Running the classification wizard

Once you've registered a system, click "Classify" to start the 5-step wizard. It takes about 10 minutes and covers: (1) basic system information, (2) prohibited practices check under Article 5, (3) high-risk categories from Annex III, (4) transparency obligations under Article 50, and (5) a review of your answers. The wizard determines your system's risk tier automatically.

Understanding your risk classification

After the wizard, you'll see your system's risk tier: Unacceptable (prohibited; must discontinue), High risk (strict obligations including Annex IV documentation), Limited risk (transparency obligations; must disclose AI nature to users), or Minimal risk (no specific requirements, but AI literacy obligations under Article 4 apply).

Working through compliance obligations

For high-risk and limited-risk systems, aiactly automatically generates a checklist of compliance obligations based on the relevant articles. Go to the Compliance section to see these. Update the status of each obligation as you work through them: Not started → In progress → Done. You can also mark obligations as N/A if they don't apply to your specific situation.

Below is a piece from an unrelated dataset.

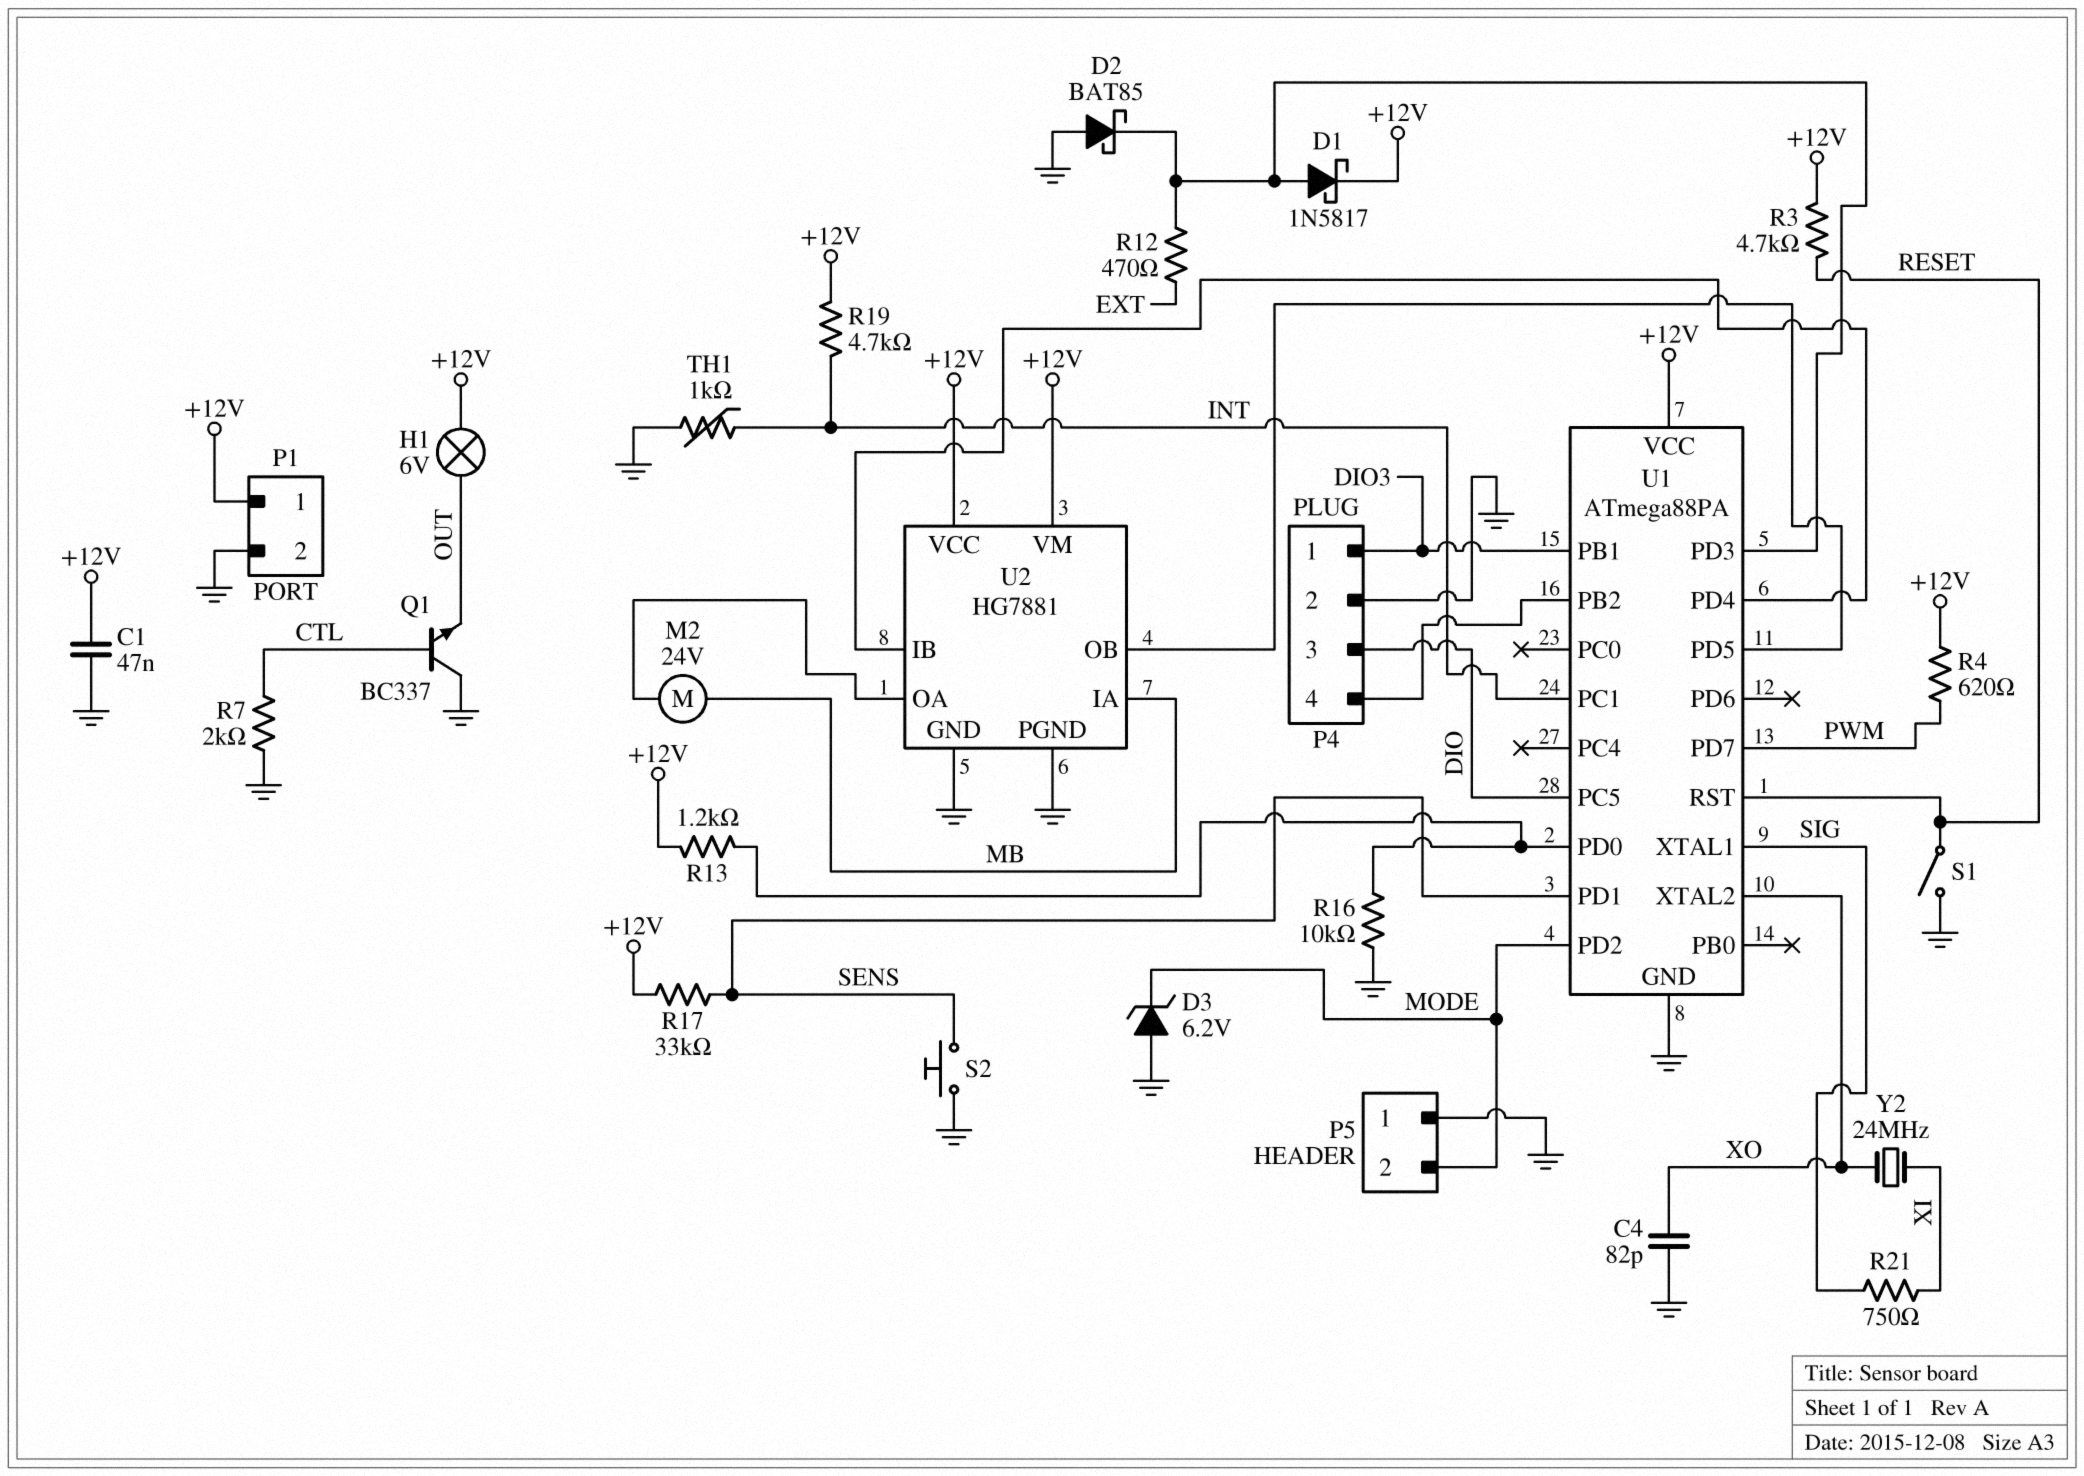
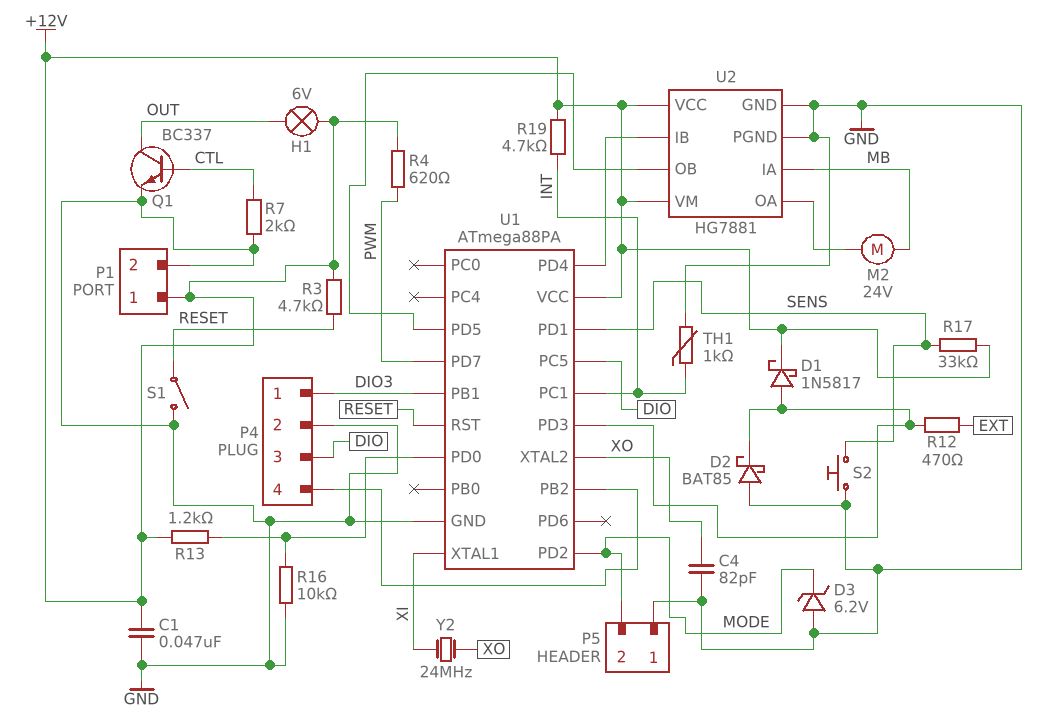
Q1: NPN BC337 (B CTL, C GND, E OUT) -> NPN BC337 (B CTL, C OUT, E GND)
R21: 750 (SIG, XI) -> none
U1 pin XTAL1: SIG -> XI

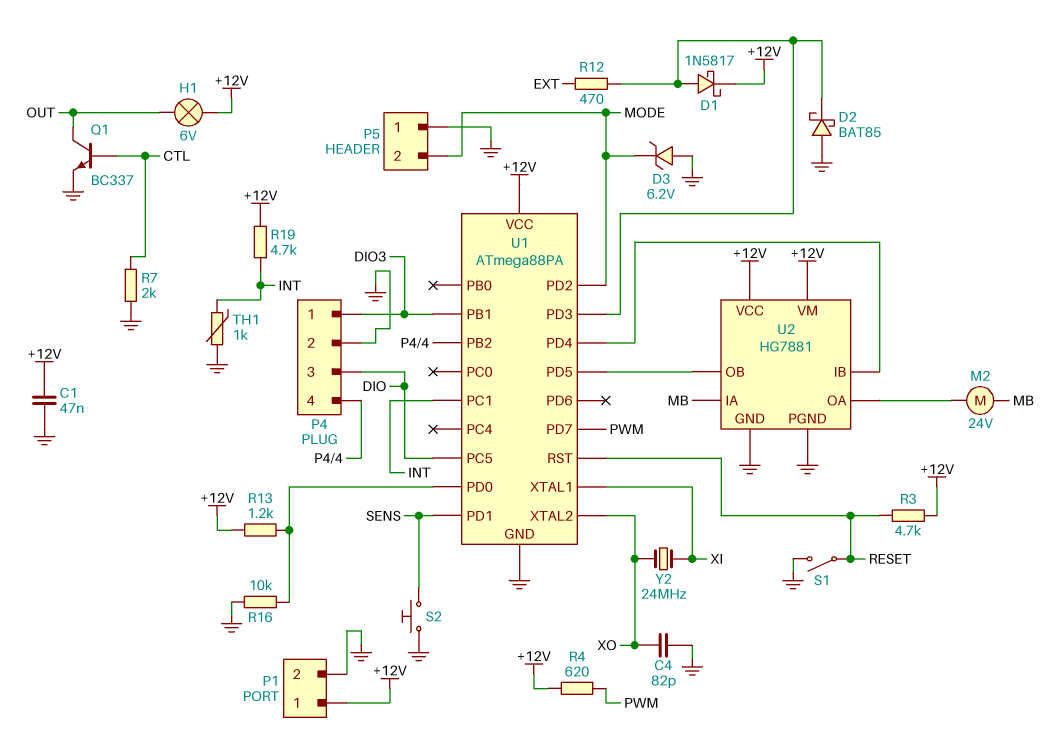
R17: 33k (+12V, SENS) -> none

Generating compliance documents

On the Professional plan, you can generate PDF and DOCX compliance documents for each classified system. These include: a Compliance Report (summary of classification and obligation status), Annex IV Technical Documentation (required for high-risk systems), and a Declaration of Conformity (required under Article 47).

Key concepts

What counts as an "AI system"?

Under the EU AI Act, an AI system is software that uses machine learning, logic-based approaches (including knowledge representation, search, optimisation), or statistical approaches to generate outputs such as predictions, recommendations, decisions, or content. This is broader than just "machine learning" and includes rule-based systems, optimisation algorithms, and statistical models. If your software makes or supports decisions that affect people, it likely qualifies.

Provider vs deployer: which are you?

A provider is the organisation that develops, trains, or places an AI system on the market. A deployer is an organisation that uses an AI system built by someone else in its operations. Providers have more obligations than deployers. If you built and sell the AI system, you're a provider. If you purchased, licensed, or integrated someone else's AI into your workflows, you're a deployer.

The 4 risk tiers explained

Unacceptable risk: AI practices that are prohibited outright (e.g. social scoring, real-time biometric surveillance).

High risk: AI systems in sensitive areas like employment, education, critical infrastructure, or law enforcement. These require extensive documentation and oversight.

Limited risk: AI systems that interact with humans or generate synthetic content. These must be transparent about being AI.

Minimal risk: Everything else. No specific obligations, but voluntary codes of conduct are encouraged.

What are "obligations"?

Obligations are specific compliance requirements imposed by the EU AI Act for your risk tier. For high-risk systems, these include requirements like establishing a risk management system (Art. 9), implementing data governance (Art. 10), maintaining technical documentation (Art. 11), record-keeping (Art. 12), transparency to users (Art. 13), human oversight provisions (Art. 14), and accuracy/robustness requirements (Art. 15).

What is Annex III?

Annex III of the EU AI Act lists the specific categories of AI systems classified as high-risk. These include: biometric identification, critical infrastructure management, education and vocational training, employment and worker management, access to essential services (credit scoring, insurance), law enforcement, migration and border control, and administration of justice. If your system falls into any of these categories, it's high-risk.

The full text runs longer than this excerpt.